Выбрать главу

— Пусть она уберет руку, — попросил Василий, — я так не могу сосредоточиться. Мне кажется, что я постоянно ем что-то очень вкусное, я и сам не знаю, что, это похоже на мороженое, только гораздо вкусней. В таком состоянии я вообще ничего не смогу нарисовать, кроме чего-нибудь очень легкомысленного.

— Делай так, как говорит тебе она, сынок, — с легким нажимом посоветовала Нежива. — Она не уберет руку. Так надо, поверь мне.

Василий покорно вздохнул, принял из рук Всеведы свой альбом и обыкновенный, простой карандаш, опустился на корточки, закрыл глаза и начал быстро рисовать что-то. Все, не сговариваясь, окружили паренька и с нетерпением заглядывали в альбом, надеясь поскорей увидеть разгадку цели своего пути.

Вначале было непонятно, что за каракули выходят из-под руки юного художника, уроженца Последнего поселка, но постепенно начали проявляться очертания некоей местности, и стало понятно, что Василий рисует… карту! Самую настоящую, в среднем масштабе, но вот только понять, картой какой именно местности является его рисунок, совершенно не представлялось возможности.

На альбомном листе, расположив его не в ширину, а в высоту, как печатный, Василий изобразил слияние двух рек и левую заштриховал, а правую — оставил как есть, без изменения, то есть белой. Подписал вдоль левой реки ее название: «Кострома-река», а вдоль правой «Ирий-река». Река, образовавшаяся после слияния Костромы и Ирия, с легкой руки Василия получила название «Ладь-река». Значительно ниже этого слияния он схематично нарисовал деревья в виде вертикальных палочек-стволов и диагональных палочек-ветвей и написал «Темнолесье». Получилось некое подобие треугольника с неровным основанием. Ниже деревьев паренек изобразил вроде бы пятно, но спустя секунду наблюдавшим за его работой Дозорным стало понятно, что никакое это не пятно, а «Крадь-море», как подписал его Василий. Здесь рука его пошла вверх, и в верхнем углу треугольника он нарисовал что-то напоминающее башню или маяк, обнес его зубчатой стеной (то, что это была именно стена, поняли все) и подписал «Белый Град». Затем всю территорию слияния рек обвел небрежной окружностью, обозначив границы области, которую назвал «Беловодье». Здесь Велеслав чуть было не вскрикнул и тем бы, наверное, испортил все дело, поскольку Василий медитировал под воздействием энергии старой шаманки. Любой посторонний звук мог бы отвлечь художника, вывести его из состояния внутреннего созерцания, столь ценимого всеми, кто практикует подобное, как под воздействием опьяняющих и расширяющих сознание веществ, употребление которых дает обычным наркоманам несанкционированный доступ в иные миры (за что им приходится платить чрезвычайно высокую цену), так и немногим истинно творческим натурам, попадающим в мир иной реальности усилием лишь собственной воли и черпающим в нем свое вдохновение. Поэтому Велеслав заткнул себе рот собственным кулаком.

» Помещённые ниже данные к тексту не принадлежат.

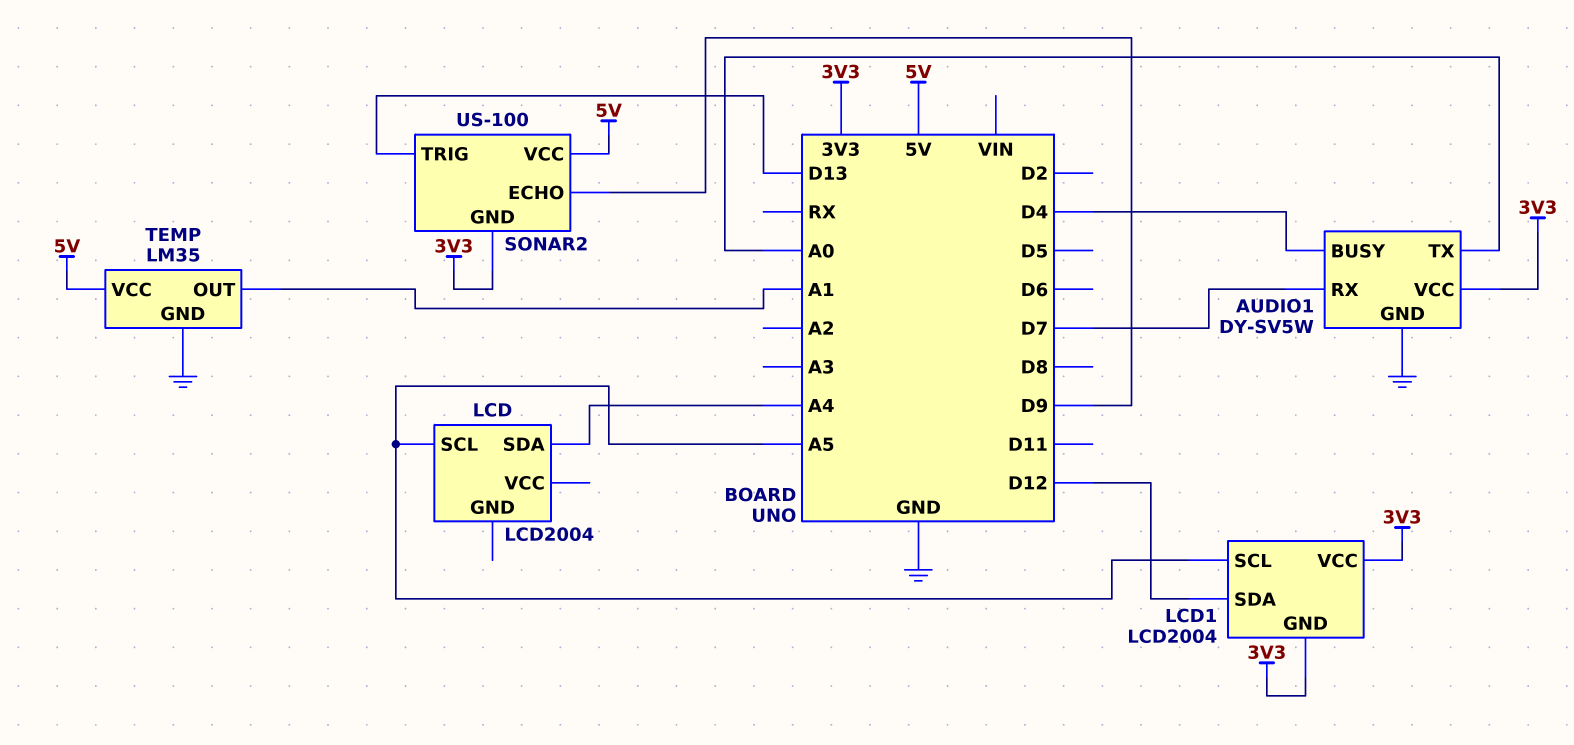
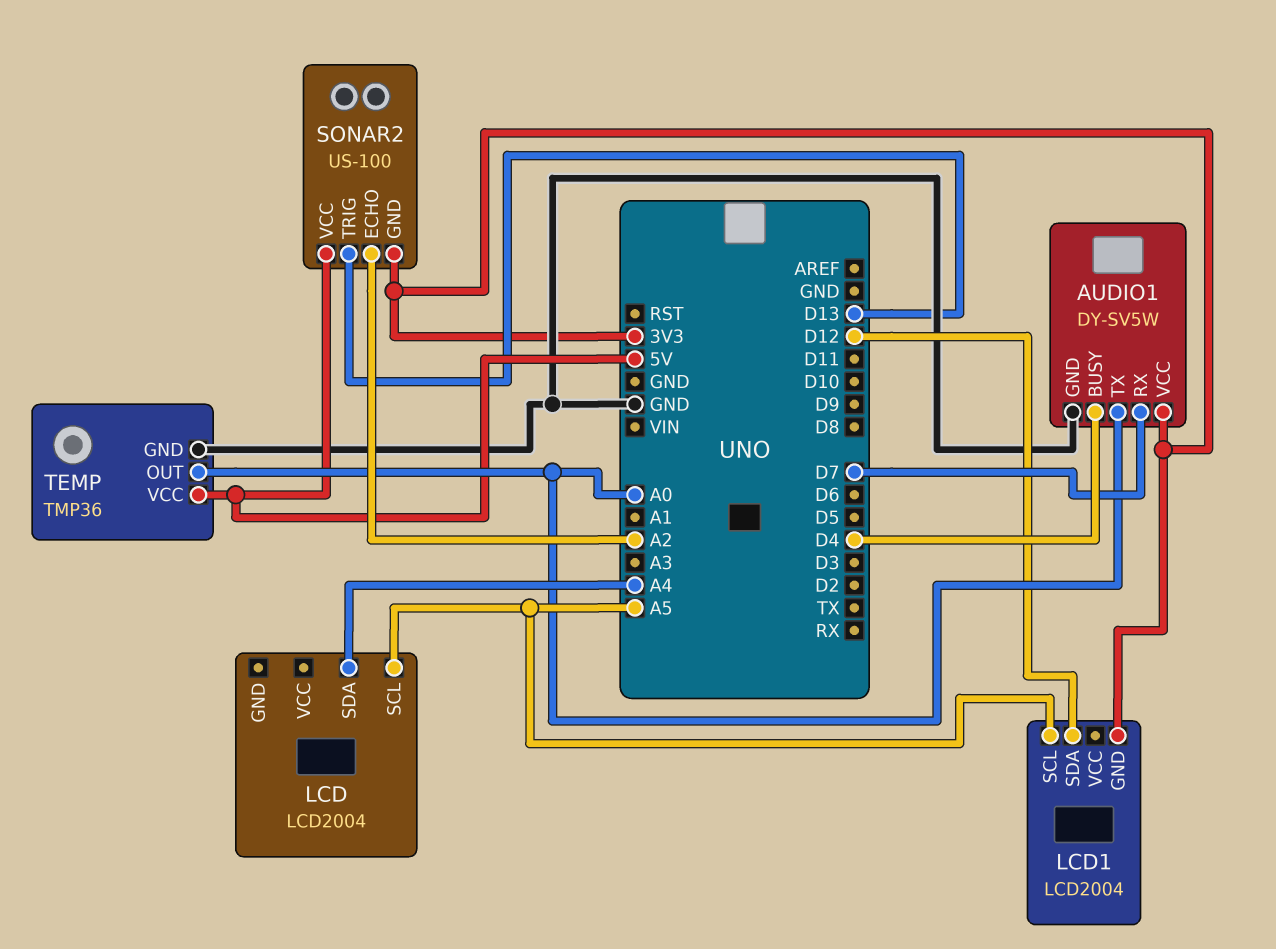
LCD1 pin VCC: 3V3 -> none
SONAR2 pin ECHO: D9 -> A2
TEMP: LM35 -> TMP36
TEMP pin OUT: A1 -> A0

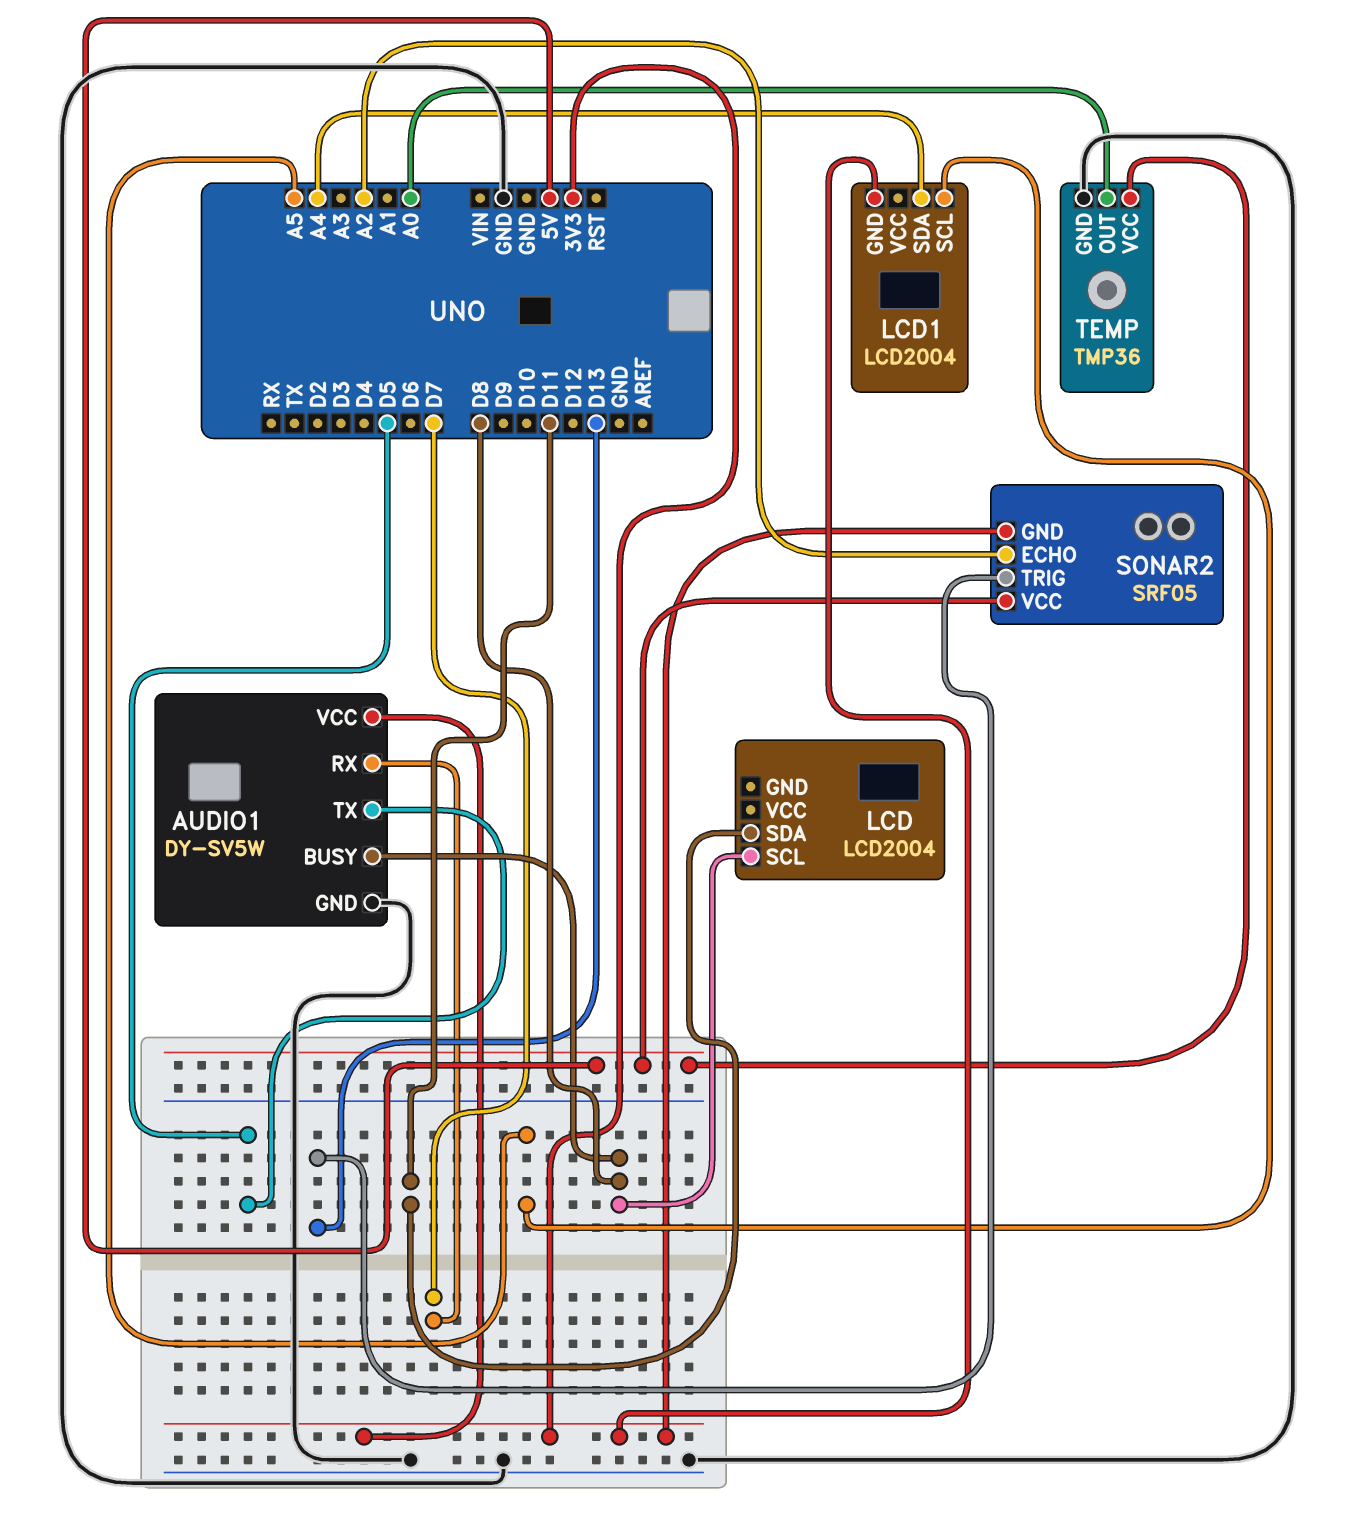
AUDIO1 pin BUSY: D4 -> D8
AUDIO1 pin TX: A0 -> D5
LCD pin SCL: A5 -> D8
LCD pin SDA: A4 -> D11
LCD1 pin SDA: D12 -> A4
SONAR2: US-100 -> SRF05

А художник всё продолжал рисовать. Обширную область слева от Беловодья он назвал «Серые равнины», и, судя по площади, ими занятой, равнины эти были поистине бескрайними. Территорию справа от границы Беловодья Василий разделил на две части и верхнюю назвал «Огненная степь», а нижнюю, размером примерно в полтора раза больше, чем Беловодье, — «Гнилоярь». Еще правее начиналась широкая горная полоса, что следовало из изображенных художником миниатюрных заснеженных вершин. Он назвал всё это «Мглистый хребет». От Мглистого хребта уходили отроги: в верхний и в нижний углы листа, а на небольшом оставшемся кусочке бумаги он изобразил «Бесово болото», ниже которого шло «Лихопустье». Дальше места почти не оставалось, и карандаш Василия вышел за границы листа, рука принялась писать что-то на застеленном циновками полу чума, но вышло как-то неразборчиво, и никто так и не смог понять, что же находится ниже Лихопустья. Художник словно запнулся, занес руку, вооруженную карандашом, над своим рисунком, помедлил немного и в самом верху крупными, красивыми буквами сделал надпись: «Безвременье», поставив ударение над «е» в третьем слоге. Тут же старая карга сняла с его головы свою отвратительную руку, достойную канонического изображения костлявой Смерти, и вновь опустилась на четвереньки. Люди поспешно расступились, и шаманка, рыча, пятясь задом и мотая головой, направилась было в свою половину чума, но вдруг изменила маршрут, приблизилась к железной печке, нисколько не заботясь о том, что рука ее может обгореть, отворила заслонку и достала из печки горящую головню. Этой головней она ударила в пол, в белую медвежью шкуру, и та зарделась, обуглилась, головня прожгла в ней дыру.